昨日壊れた眼鏡の修理に、好奇心の続きを見に行くので今日の予定はいっぱいだ。
「転びましたか?」
眼鏡屋さんに聞かれるまで気がつかなった。
鏡を見たら、完全に殴られた跡になっていた。
・・・人にぶつかっただけである。
眼鏡はすぐに直った。よかった。
しかし、これだけ青あざだと、目立つが仕方ない。
とっとと、用事を済ませようと東京まで行く。
綺麗なイルミネーションに、青空。勿忘草の空に蜂蜜色のイチョウの葉。
「降る月や 昭和は遠く なりにけり」
思わず偉大なる翻訳者の一句を改変してしまうぐらいに、流れる年月が早い。
向かう途中に見つけた「銘板」。「都会の殺風景で無機質な都市空間」をアートで飾るとある。
如何なるモノにも「思想」がある。33万円のタタ自動車だろうが19億円超えのパガーニだろうが、そこには「思想」があり、全社員、全産業従事者の「無事故、無違反で安心、安全な移動手段を」という気持ちが入っている。
「建築物」は「無機質」ではない。「生きている人がいる限り、生きている」し、誰もいなくなっても「生きていた証」として「そこにある」。
粉々になくなっては、建て増される「都会」はよっぽど「有機的」だ。今も、新しい建物が生まれ、そのそばには、笑顔がある。
寒空の六本木ヒルズ。
書き直す以上、調べ直す。本当に元気な「彼」。当社役員よりビジネスパーソンの鏡である。
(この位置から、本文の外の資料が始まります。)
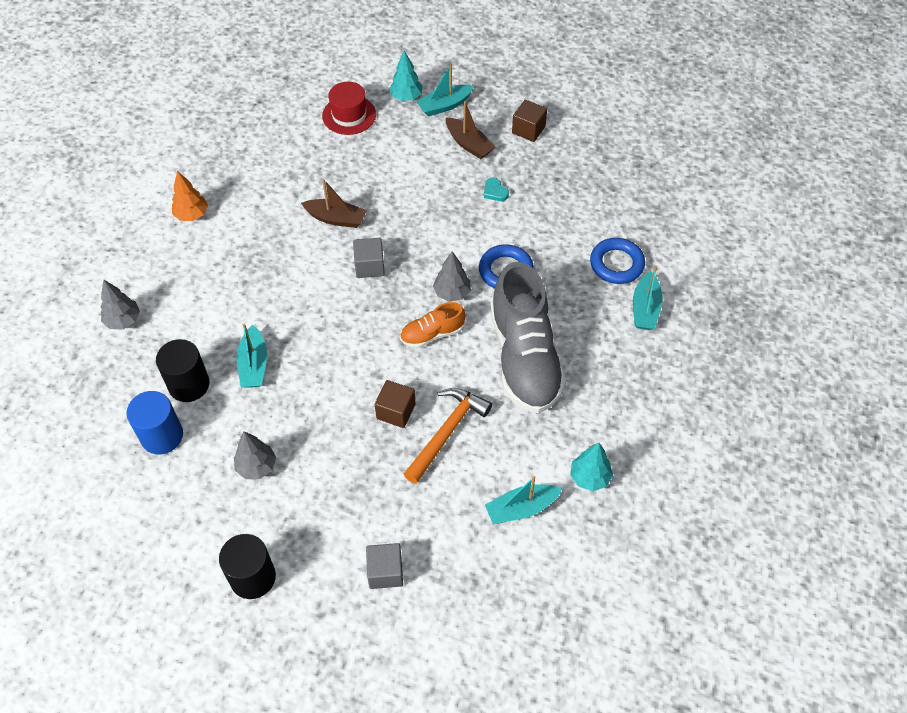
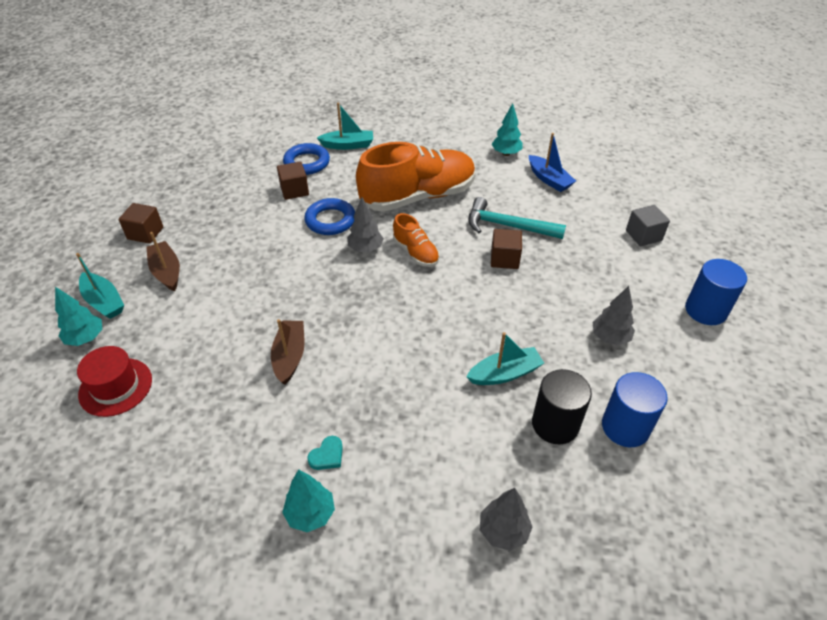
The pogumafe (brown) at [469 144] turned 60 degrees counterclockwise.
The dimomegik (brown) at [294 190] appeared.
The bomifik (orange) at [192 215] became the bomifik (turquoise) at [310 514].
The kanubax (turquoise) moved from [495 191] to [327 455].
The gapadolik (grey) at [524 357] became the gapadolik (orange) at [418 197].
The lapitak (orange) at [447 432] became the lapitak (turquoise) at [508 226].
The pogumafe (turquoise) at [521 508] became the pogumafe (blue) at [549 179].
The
表参道でリスト自体は入手できたが、ステージは六本木ヒルズだったそうで、改めてきてみた。
すごい人だかり。先週も思ったが、案内人からして、完全に「キャスト」である。説明や物腰まで「物語」。別世界を垣間見た。残念ながら「彼」への人気はいまいちなようで、案内のお姉さんやお兄さんも別の人のを説明している。まあ、そうだろう。
とはいえ、資料は入手できた。
面白い趣向なのは「カセットテープ」が聴けること。
カセットレコーダーには3分ぐらい触れた。人が多い。残念ながら「彼」のテープを探す時間はない。
そのままに聞く。カセットレコーダーってこんな形なんだな、といじる。小さい。なんとなく「音楽」に「触れている」感覚がした。面白い。
ポップアップ店からの出口。
「またのお越しをお待ちしております」
驚いた。ブランドを買うような客層である服装はしていない。しかも、1人だ。単なる「景色」。にも関わらず、こちらに、にこやかに声を掛けてきた。
「ありがとうございます」
これが、と思わされた。「錯覚」するな、これは確かに。
煌びやかな都市。キラキラしたイルミネーション。
「嘘」混じりで「無機質」な都市空間。
「虚構」を楽しむ「どっかの誰か達」。
無くした、「自分」。
さっきの「銘板」に記載された名は「石原慎太郎」。
完全に「皮肉」だな。笑えないジョークにくちびるを片側だけ上げた。